Flash and Bones - Kathy Reichs [36]
“You’re thinking the landfill John Doe is connected to the Gamble-Lovette disappearance?”
I nodded.
“How?”
“I don’t know.”
“Who was the stiff?”
“I don’t know.”
“Lovette?”
“The age indicators are off, but I can’t rule him out.”
“What about this guy Raines from Atlanta?”
“The barrel looked way too old. And the sector it came from doesn’t fit with a recent body dump.”
“But your voice is telling me you can’t rule him out, either.”
“No. I can’t.”
Again Slidell went quiet. Then, “Maybe Cindi Gamble’s baby brother isn’t crackers after all.”
“About a cover-up back in ’ninety-eight?”
Slidell ran a hand over his jaw. Did it again. Then, “Those fucking suits picked the wrong cop to screw with.”
“What do you propose?”
“First off, another heart-to-heart with your NASCAR buddy.”
I was approaching my kitchen door, lugging a Harris Teeter bag, when a silver Rx-8 turned in to the circle drive at Sharon Hall. Thinking it was probably my ex, and not thrilled with the prospect of another go-round concerning Summer, I paused.
The Mazda looped the front of the manor house and headed toward me. As it neared, I could see the driver’s head in silhouette. Oddly pear-shaped, its crown barely cleared the wheel.
Definitely not Pete.
Curious and a little wary, I watched the car pull to the same piece of curb occupied by Williams and Randall on Saturday.
The man who got out had a pompadour that brought his height to maybe five-four. Grecian Formula had turned the do a dead-lemur brown.
The man’s clothes looked expensive. Ice-green silk shirt. Tommy Bahama linen pants. Softer-than-a-newborn’s-bum leather loafers. Armani sunglasses perched on a hawklike nose.

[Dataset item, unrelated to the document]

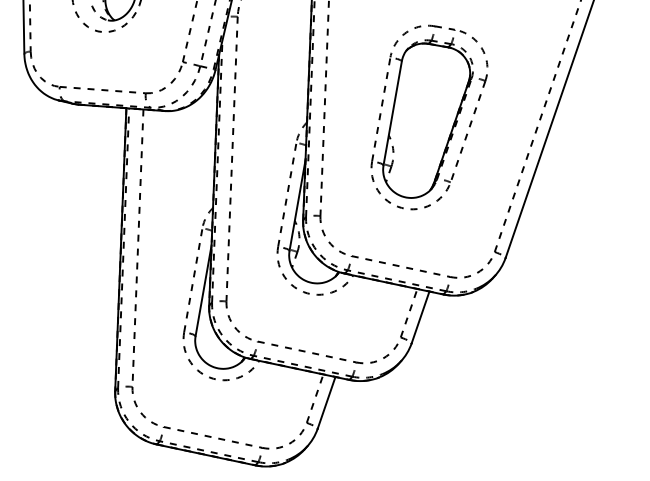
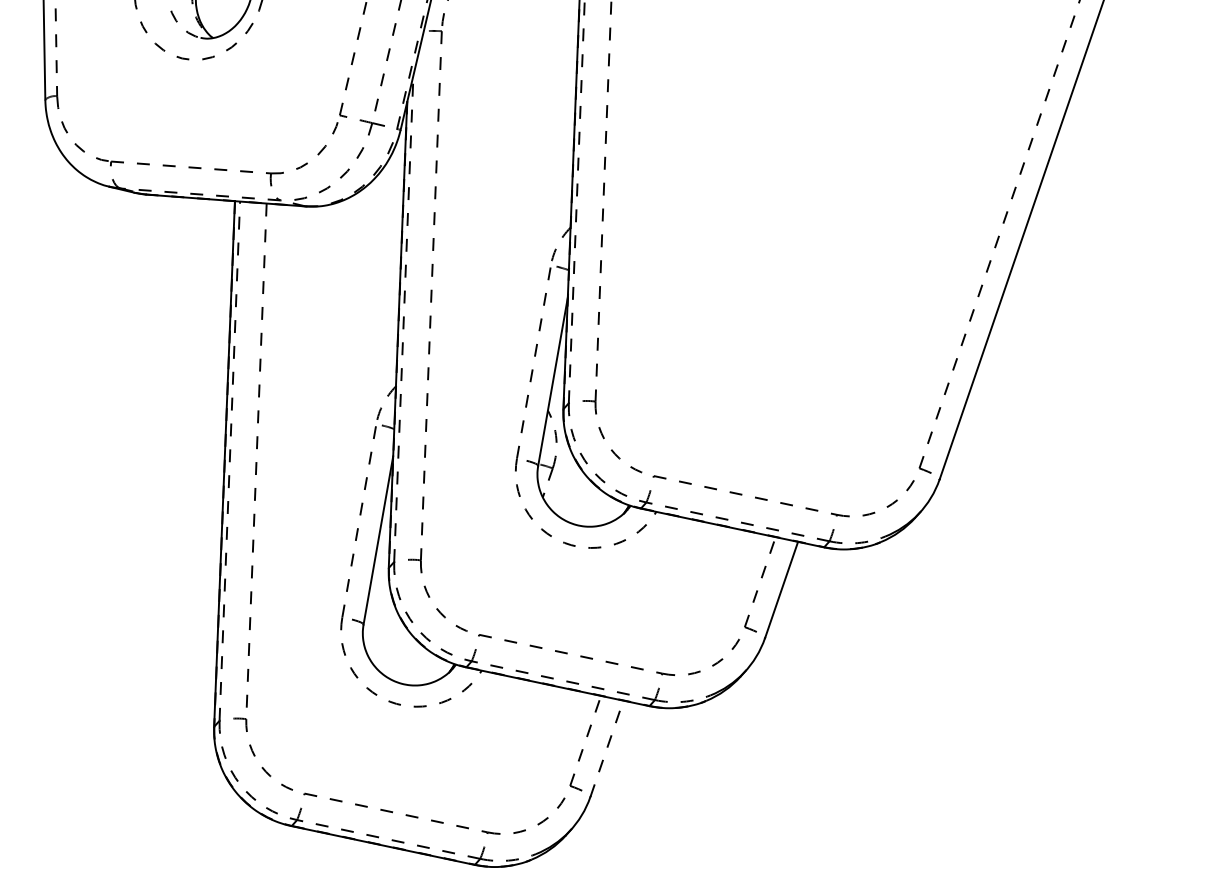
part: (429, 117) -> (798, 218), removed
line: (326, 402) -> (606, 748), solid -> dashed

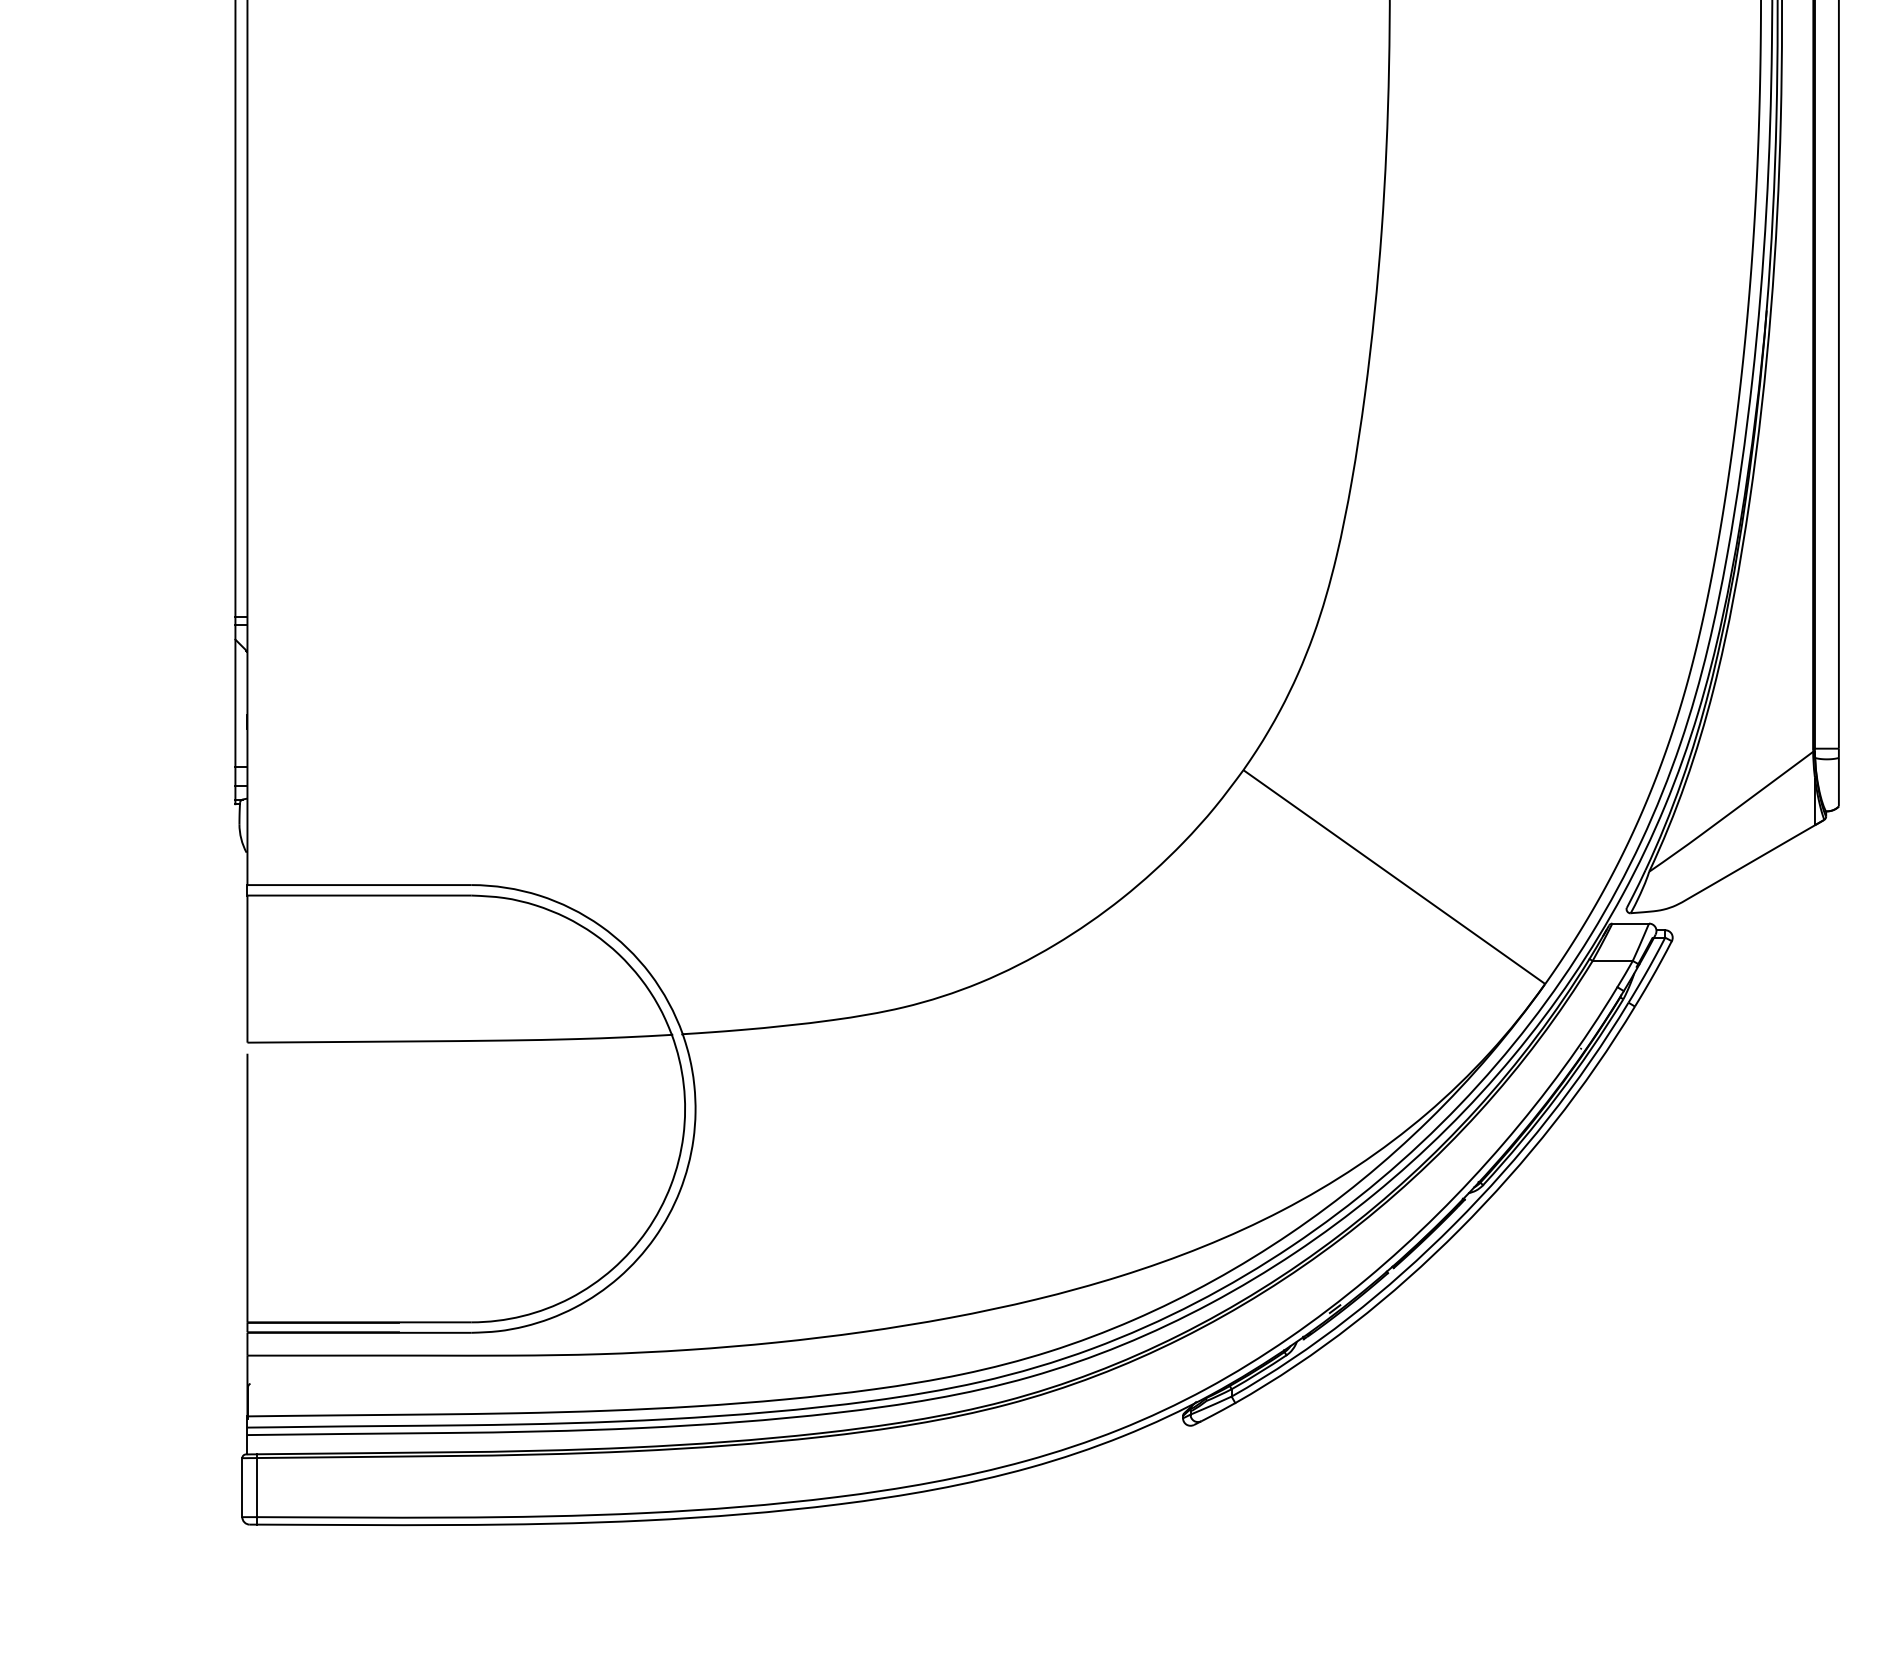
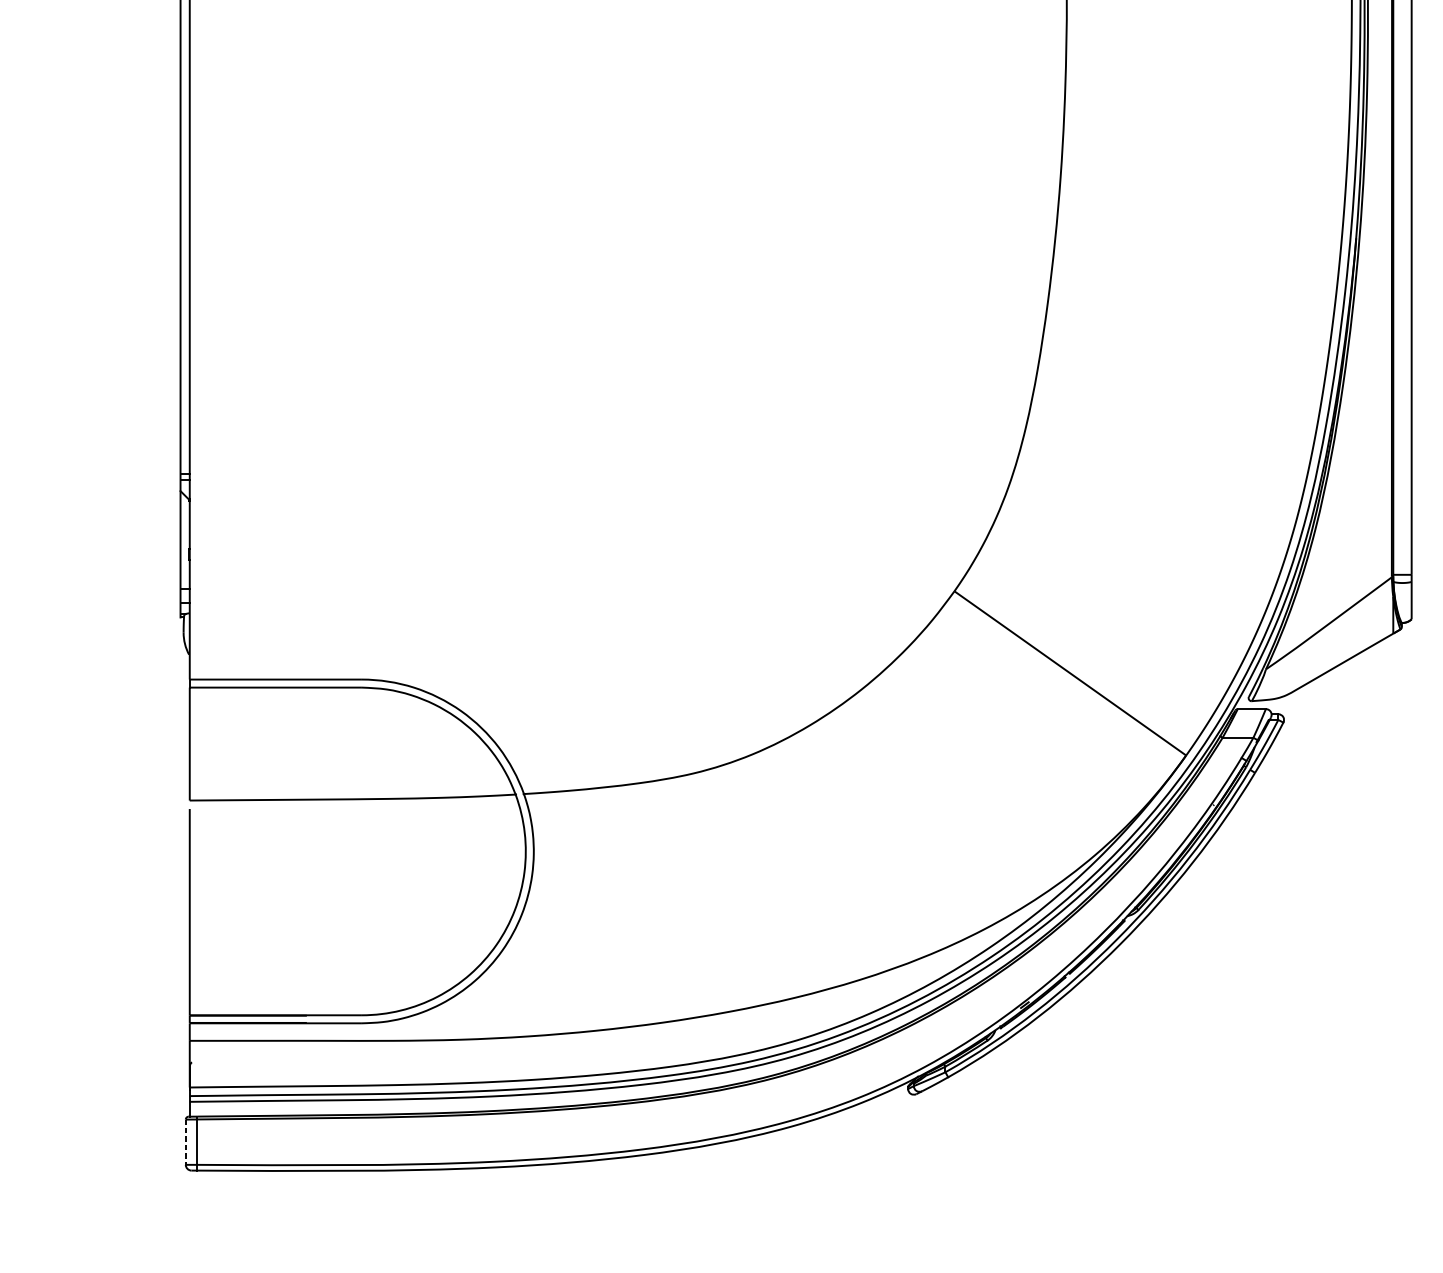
line: (242, 1488) -> (185, 1142), solid -> dashed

“Good evening, Dr. Brennan.” The man proffered a hand sporting a sapphire the size of Birdie’s paw. “J. D. Danner.”
“Do I know you, sir?”
“Word is you know of me.” Despite the smile, Danner had a hostile, intimidating air.
Ping.
“You were an associate of Cale Lovette. A member of the Patriot Posse.”
“I was commander of the posse, ma’am.”
I adjusted my grip on the groceries.
Danner took a step toward me. “May I help with that?”
“No. Thank you.”
Two palms came up. “Just offering assistance.”
“Do you have information about Cale Lovette or Cindi Gamble?”
“No, ma’am. Nice kids. I hope they found what they were looking for.”
“And what was that?”
“Life. Liberty. Happiness. Isn’t that what we’re all seeking?”
“What can I do for you, Mr. Danner?”
“Get off our backs.”
“Meaning?”
“The Patriot Posse took Cale Lovette under its wing. Provided support. Guidance. A family. When he vanished, we were the first ones in the crosshairs.” Again the insincere smile. “The posse had nothing to do with whatever happened to Lovette and his girlfriend.”
“Why would Lovette need the posse’s support?”
“The kid was floundering. High school dropout. Dead-end job. Estranged father. Loony-tune mother.”
That was the first I’d heard of Lovette’s home life.
“Making him easy prey for your conspiratorial anti-American ideology,” I said.
Danner crossed his arms and spread his feet. Which were small, like the rest of him. An image of Napoleon popped in my brain.
“Back then we were undisciplined, perhaps naive in many ways. But we were far from anti-American.”
“Were?”
“The Patriot Posse disbanded in 2002.”
“What was the group’s purpose?”
“The posse functioned as an unorganized militia.”
Typical right-wing fascist-speak. In federal and state law, the term “unorganized militia” refers to the nominal manpower pool created a century ago when federal law formally abandoned compulsory militia service.
“I prefer the army, navy, air force, and marines,” I said.
“The Patriot Posse was, like other organizations of its kind, equivalent to the statutory militia. It was a legal, constitutional arm of the government. But the posse was not controlled by the government.” A diminutive finger wagged back and forth in the air. “That’s the difference. The posse existed to oppose the government should it become tyrannical.”
“You believe the government might become tyrannical?”